**Task goal**
With the records in front of you, set every one of them down exactly.

[Dataset excerpts]
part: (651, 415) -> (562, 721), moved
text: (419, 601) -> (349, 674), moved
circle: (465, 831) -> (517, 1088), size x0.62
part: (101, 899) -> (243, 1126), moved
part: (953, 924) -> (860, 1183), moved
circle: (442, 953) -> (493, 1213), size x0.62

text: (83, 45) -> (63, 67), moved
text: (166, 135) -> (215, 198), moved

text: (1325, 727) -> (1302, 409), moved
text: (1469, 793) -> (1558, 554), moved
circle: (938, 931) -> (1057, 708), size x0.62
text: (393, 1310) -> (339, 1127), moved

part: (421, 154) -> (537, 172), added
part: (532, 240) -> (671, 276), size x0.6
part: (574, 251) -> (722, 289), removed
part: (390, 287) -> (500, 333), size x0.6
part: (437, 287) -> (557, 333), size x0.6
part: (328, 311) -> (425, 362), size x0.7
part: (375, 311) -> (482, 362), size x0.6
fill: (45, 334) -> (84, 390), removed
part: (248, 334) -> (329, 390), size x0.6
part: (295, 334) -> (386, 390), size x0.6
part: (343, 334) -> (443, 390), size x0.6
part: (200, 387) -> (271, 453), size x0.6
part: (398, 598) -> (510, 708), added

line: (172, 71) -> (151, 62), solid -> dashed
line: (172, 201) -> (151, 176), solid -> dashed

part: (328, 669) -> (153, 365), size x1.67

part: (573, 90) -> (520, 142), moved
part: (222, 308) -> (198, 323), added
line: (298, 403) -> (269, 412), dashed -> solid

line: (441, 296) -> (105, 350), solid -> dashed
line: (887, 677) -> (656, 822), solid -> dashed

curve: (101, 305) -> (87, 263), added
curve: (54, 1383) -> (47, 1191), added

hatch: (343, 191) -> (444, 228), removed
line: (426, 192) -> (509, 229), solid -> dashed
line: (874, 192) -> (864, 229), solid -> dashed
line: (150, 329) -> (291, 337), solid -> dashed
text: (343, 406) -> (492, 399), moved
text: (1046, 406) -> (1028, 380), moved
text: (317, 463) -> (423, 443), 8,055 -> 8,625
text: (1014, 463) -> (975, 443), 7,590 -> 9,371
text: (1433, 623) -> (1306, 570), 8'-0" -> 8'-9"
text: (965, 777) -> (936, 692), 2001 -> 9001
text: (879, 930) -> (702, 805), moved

**Solved exercise**
part: (651, 415) -> (562, 721), moved
text: (419, 601) -> (349, 674), moved
circle: (465, 831) -> (517, 1088), size x0.62
part: (101, 899) -> (243, 1126), moved
part: (953, 924) -> (860, 1183), moved
circle: (442, 953) -> (493, 1213), size x0.62

text: (83, 45) -> (63, 67), moved
text: (166, 135) -> (215, 198), moved

text: (1325, 727) -> (1302, 409), moved
text: (1469, 793) -> (1558, 554), moved
circle: (938, 931) -> (1057, 708), size x0.62
text: (393, 1310) -> (339, 1127), moved

part: (421, 154) -> (537, 172), added
part: (532, 240) -> (671, 276), size x0.6
part: (574, 251) -> (722, 289), removed
part: (390, 287) -> (500, 333), size x0.6
part: (437, 287) -> (557, 333), size x0.6
part: (328, 311) -> (425, 362), size x0.7
part: (375, 311) -> (482, 362), size x0.6
fill: (45, 334) -> (84, 390), removed
part: (248, 334) -> (329, 390), size x0.6
part: (295, 334) -> (386, 390), size x0.6
part: (343, 334) -> (443, 390), size x0.6
part: (200, 387) -> (271, 453), size x0.6
part: (398, 598) -> (510, 708), added

line: (172, 71) -> (151, 62), solid -> dashed
line: (172, 201) -> (151, 176), solid -> dashed

part: (328, 669) -> (153, 365), size x1.67

part: (573, 90) -> (520, 142), moved
part: (222, 308) -> (198, 323), added
line: (298, 403) -> (269, 412), dashed -> solid

line: (441, 296) -> (105, 350), solid -> dashed
line: (887, 677) -> (656, 822), solid -> dashed

curve: (101, 305) -> (87, 263), added
curve: (54, 1383) -> (47, 1191), added

hatch: (343, 191) -> (444, 228), removed
line: (426, 192) -> (509, 229), solid -> dashed
line: (874, 192) -> (864, 229), solid -> dashed
line: (150, 329) -> (291, 337), solid -> dashed
text: (343, 406) -> (492, 399), moved
text: (1046, 406) -> (1028, 380), moved
text: (317, 463) -> (423, 443), 8,055 -> 8,625
text: (1014, 463) -> (975, 443), 7,590 -> 9,371
text: (1433, 623) -> (1306, 570), 8'-0" -> 8'-9"
text: (965, 777) -> (936, 692), 2001 -> 9001
text: (879, 930) -> (702, 805), moved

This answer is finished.